In 1588, following a period as chaplain to Henry Hastings, 3rd Earl of Huntingdon, Lord President of the Council in the North, he became vicar of St Giles, Cripplegate, in the City of London, where he delivered striking sermons on the temptation in the wilderness and the Lord's Prayer. In a sermon (during Easter week) on 10 April 1588, he stoutly vindicated the Reformed character of the Church of England against the claims of Roman Catholicism and adduced John Calvin as a new writer, with lavish praise and affection.

Yet, Andrewes was certainly no Calvinist. It has been said that he developed a proto-Arminian soteriology while at Cambridge and that he maintained this non-Calvinist theology throughout his life. He made it a point to refuse to repeat the common Calvinist slogans of his time. During the first half of the seventeenth century, he argued that Calvinism was incompatible with civil government, preaching, and ministry. Throughout his sermons, he unashamedly criticized Calvinist doctrine and practice. He has been referred to as an avant-garde conformist, which is understood as an implicitly proto-Arminian precursor to Laudianism and explicit English-Arminianism. He outright decried the translation and Calvinistic notes in the Geneva translation of the Bible. He taught that God condemned Cain for his own freely chosen sin and he denied that God unconditionally predestined any to salvation or that he unconditionally condemned anyone. He argued for soteriological synergism, using Lot's wife as a picture that one's salvation is not secure post-conversion apart from an ongoing and freely chosen cooperation with God's saving grace. John Overall and Andrewes were more sympathetic to the Remonstrants than the Calvinists at the time of the Synod of Dort. Andrewes, out of fear, denied his support for the Remonstrants when letters sent to him from that party were intercepted. He was not on friendly terms with the delegates to the synod and he made it clear that he did not support the results. He and the Remonstrants attempted to use the ecclesiological similarities between the Contra-Remonstrants and the Puritans to persuade James I not to involve himself in the Synod of Dort or to support the Remonstrant cause if he did.

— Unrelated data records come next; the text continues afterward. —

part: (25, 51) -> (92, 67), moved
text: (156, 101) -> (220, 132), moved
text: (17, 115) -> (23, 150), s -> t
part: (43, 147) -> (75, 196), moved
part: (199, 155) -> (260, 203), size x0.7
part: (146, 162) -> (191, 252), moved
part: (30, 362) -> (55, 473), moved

Through the influence of Francis Walsingham, Andrewes was appointed prebendary of St Pancras in St Paul's Cathedral, in 1589, and subsequently became master of his own college of Pembroke, as well as a chaplain to John Whitgift, Archbishop of Canterbury. From 1589 to 1609 he was prebendary of Southwell. On 4 March 1590, as a chaplain of Elizabeth I, he preached before her an outspoken sermon and, in October that year, gave his introductory lecture at St Paul's, undertaking to comment on the first four chapters of the Book of Genesis. These were later compiled as The Orphan Lectures (1657).

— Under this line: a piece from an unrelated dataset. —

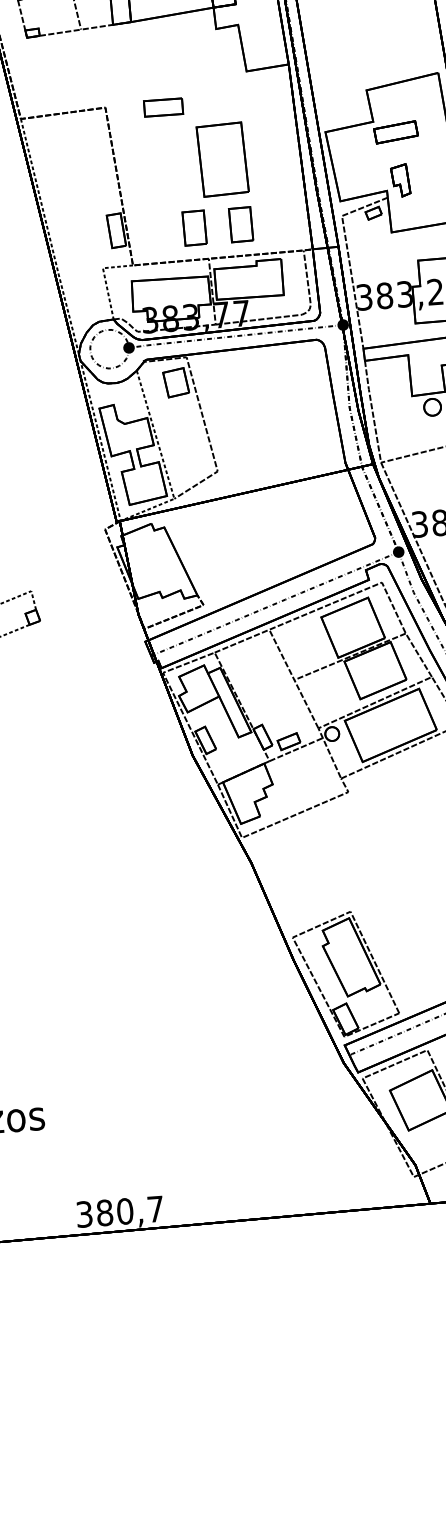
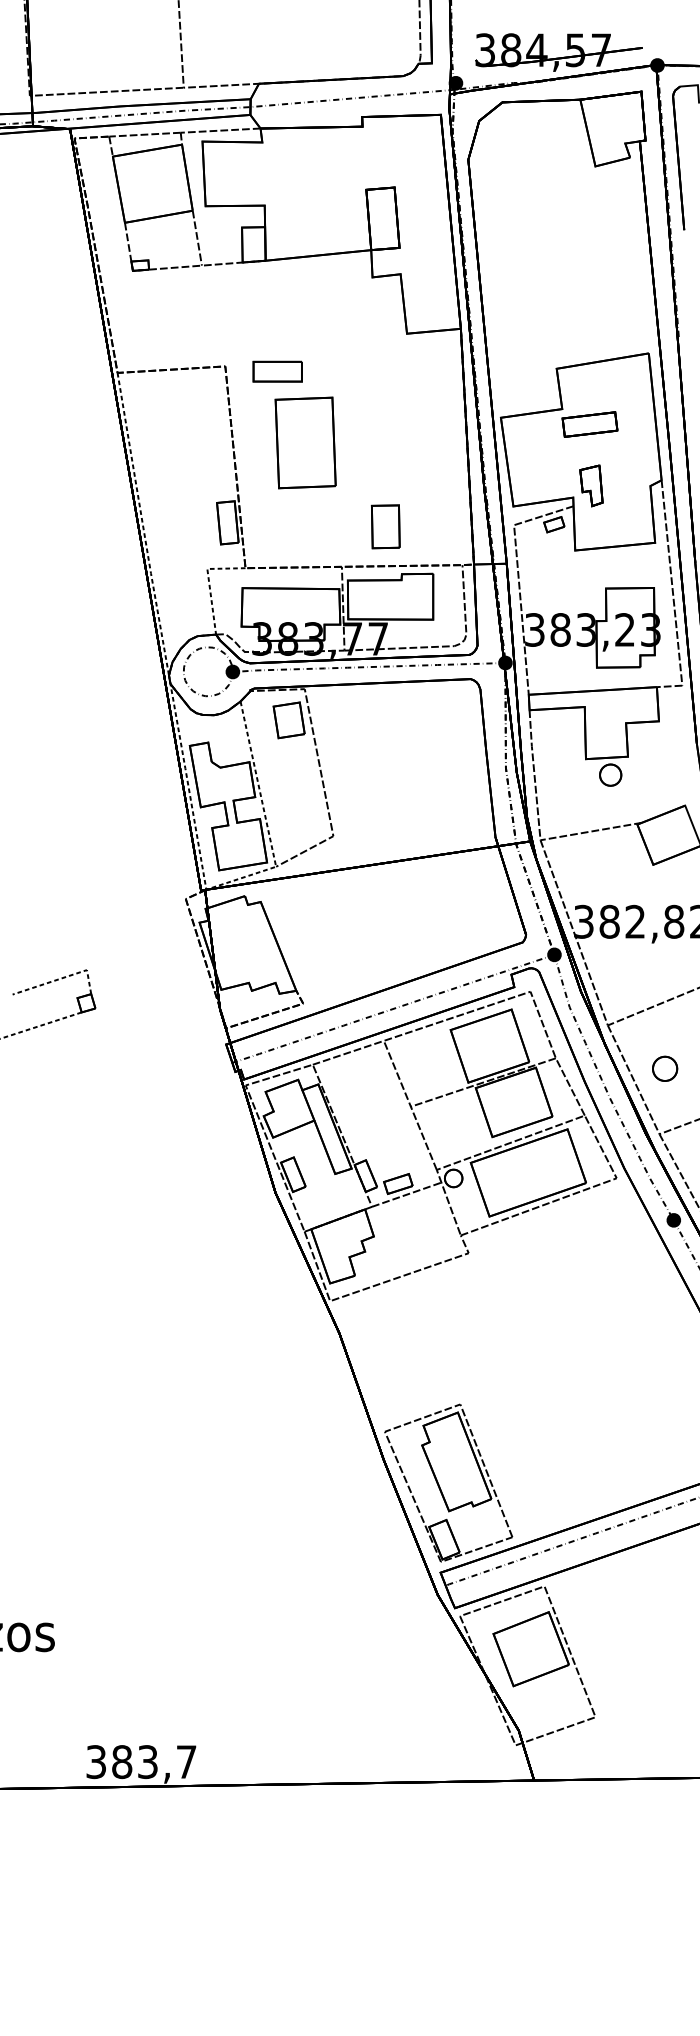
part: (163, 107) -> (277, 371), moved
part: (222, 159) -> (305, 442), moved
part: (194, 227) -> (326, 526), removed
text: (124, 1211) -> (147, 1762), 380,7 -> 383,7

Andrewes liked to move among the people, yet found time to join a society of antiquaries, of which Walter Raleigh, Philip Sidney, Burghley, Arundel, the Herberts, Saville, John Stow and William Camden were members. Elizabeth I had not advanced him further on account of his opposition to the alienation of ecclesiastical revenues. In 1598 he declined the bishoprics of Ely and Salisbury, because of the conditions attached. On 23 November 1600, he preached at Whitehall a controversial sermon on justification. In July 1601 he was appointed Dean of Westminster and gave much attention to the school there.